If your C compiler is targeting a CPU with no divide instruction, you can modify your code as follows:
mod(a, b) {
int s = b + b + b + b;
int r = a;
while(r >= s) {
r -= s;
}
while(r >= b) {
r -= b;
}
return r;
}
This works by subtracting the values in chunks of four rather than one, right up until the last one then it switches to subtracting chunks of one.
This should make your code run about four times as fast (assuming 4*b
isn't outside the range of your integers). You could even insert more loops (say an 8*b
one) before the 4*b
one for even more speed.
Other than that, hand-coding assembler may help but I think you'll find quite a boost from the above code without it.
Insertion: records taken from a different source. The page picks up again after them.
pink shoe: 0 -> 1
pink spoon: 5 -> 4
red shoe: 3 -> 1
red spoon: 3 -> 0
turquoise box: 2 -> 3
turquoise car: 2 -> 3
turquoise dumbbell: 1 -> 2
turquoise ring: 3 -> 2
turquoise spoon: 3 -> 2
If you know more detail on the way you'll be using the mod call, you can optimize it for your particular cases. For example, if you only want to know modulo 25 of a 16-bit integer, the following code will be much faster than a simplistic loop with variable denominator.
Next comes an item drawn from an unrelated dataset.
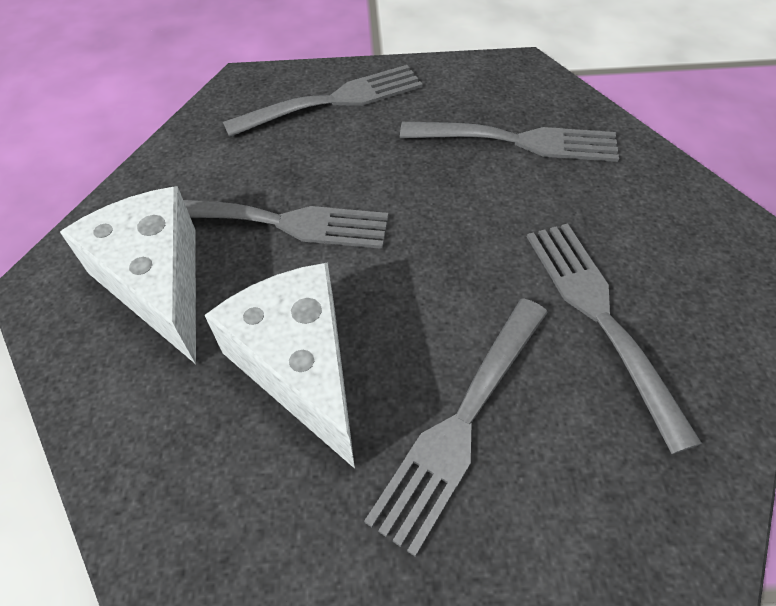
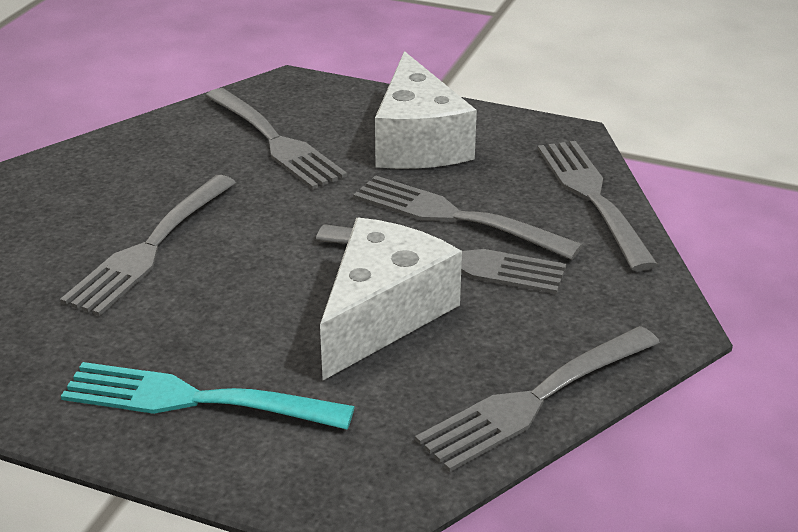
grey fork: 5 -> 6
turquoise fork: 0 -> 1

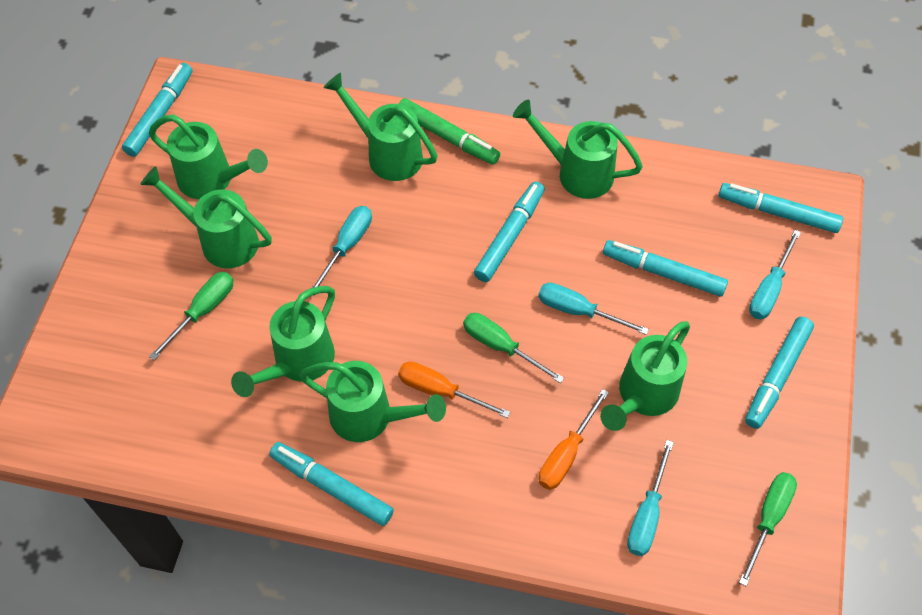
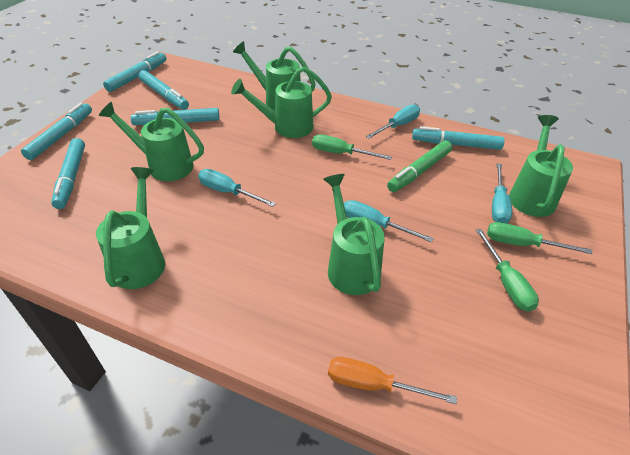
green watering can: 7 -> 6
orange screwdriver: 2 -> 1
int mod25 (int a) { // a has maximum value of 2^15-1 = 32767
while (a >= 15625) a-= 15625; // at most 2 times.
while (a >= 625) a-= 625; // at most 24 times.
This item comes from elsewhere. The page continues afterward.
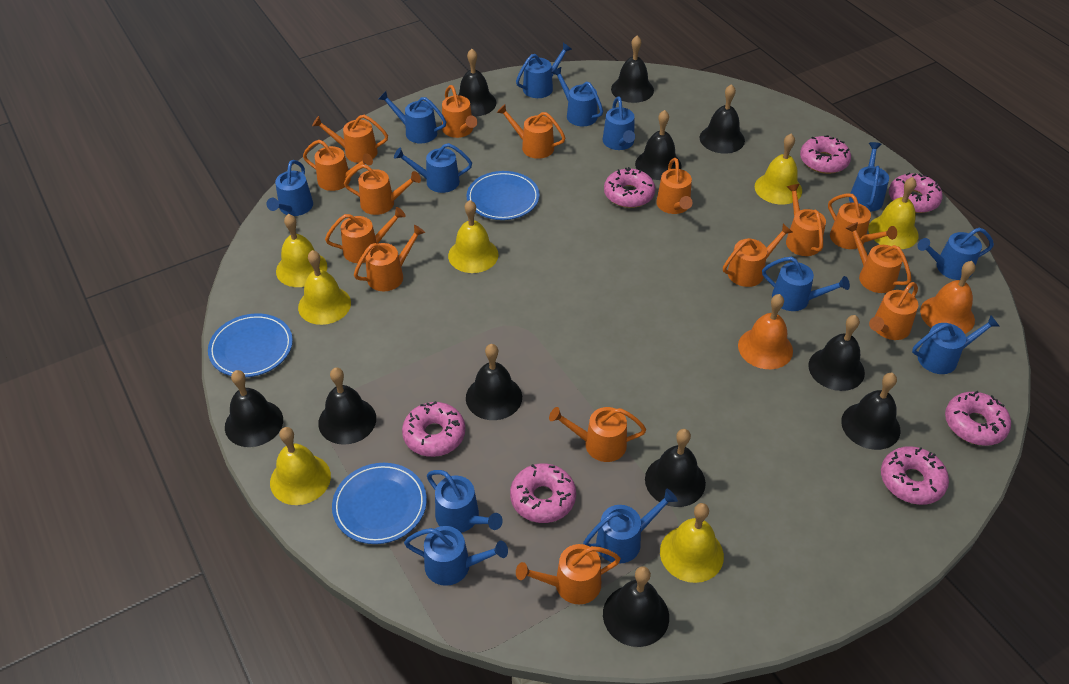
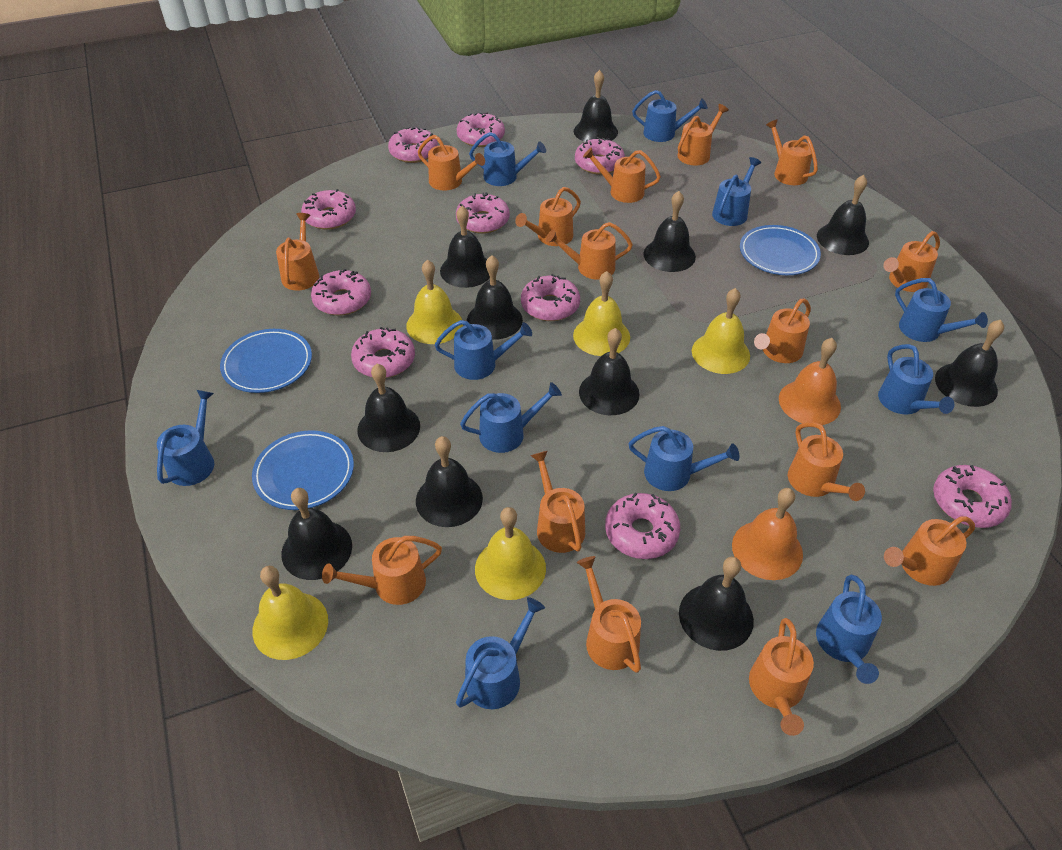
blue watering can: 13 -> 11
pink donut: 7 -> 10
yellow bell: 7 -> 5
while (a >= 25) a-= 25; // at most 24 times.
return a;
}
Running a test, I find that you have to do 10 million iterations before a noticeable difference appears between that modulo code and the use of the %
operator (2 seconds vs. 0 seconds). Up until that point, they were both 0 seconds, although that was run on a fast machine (better for mod25
) and with a div
instruction (better for %
operator) so you'd need to benchmark it on your own hardware.
This is about as fast as you're likely to get without making your code unreadable (although even that shouldn't stop you if you're willing to add lots of comments explaining how it works).
A more general solution for any denominator is to first double the denominator (with bit shifts for speed) as far as possible so that the ensuing subtractions are minimized. Then, as the numerator reduces below the increased denominator, halve the denominator and keep going (until the denominator is back at the start).
int mod (int n, int d) {
/* dx is the adjusted denom, don't let it overflow though. */
int dx = d;
while (((dx << 1) >>1) == dx)
dx <<= 1;
/* This loop processes the dx values until they get too small. */
while (dx >= d) {
/* This loop subtracts the large dx value. */
while (n >= dx)
n -= dx;
dx >>= 1;
}
return n;
}
This actually performs on par with the optimized version of mod25
above while providing a more general solution.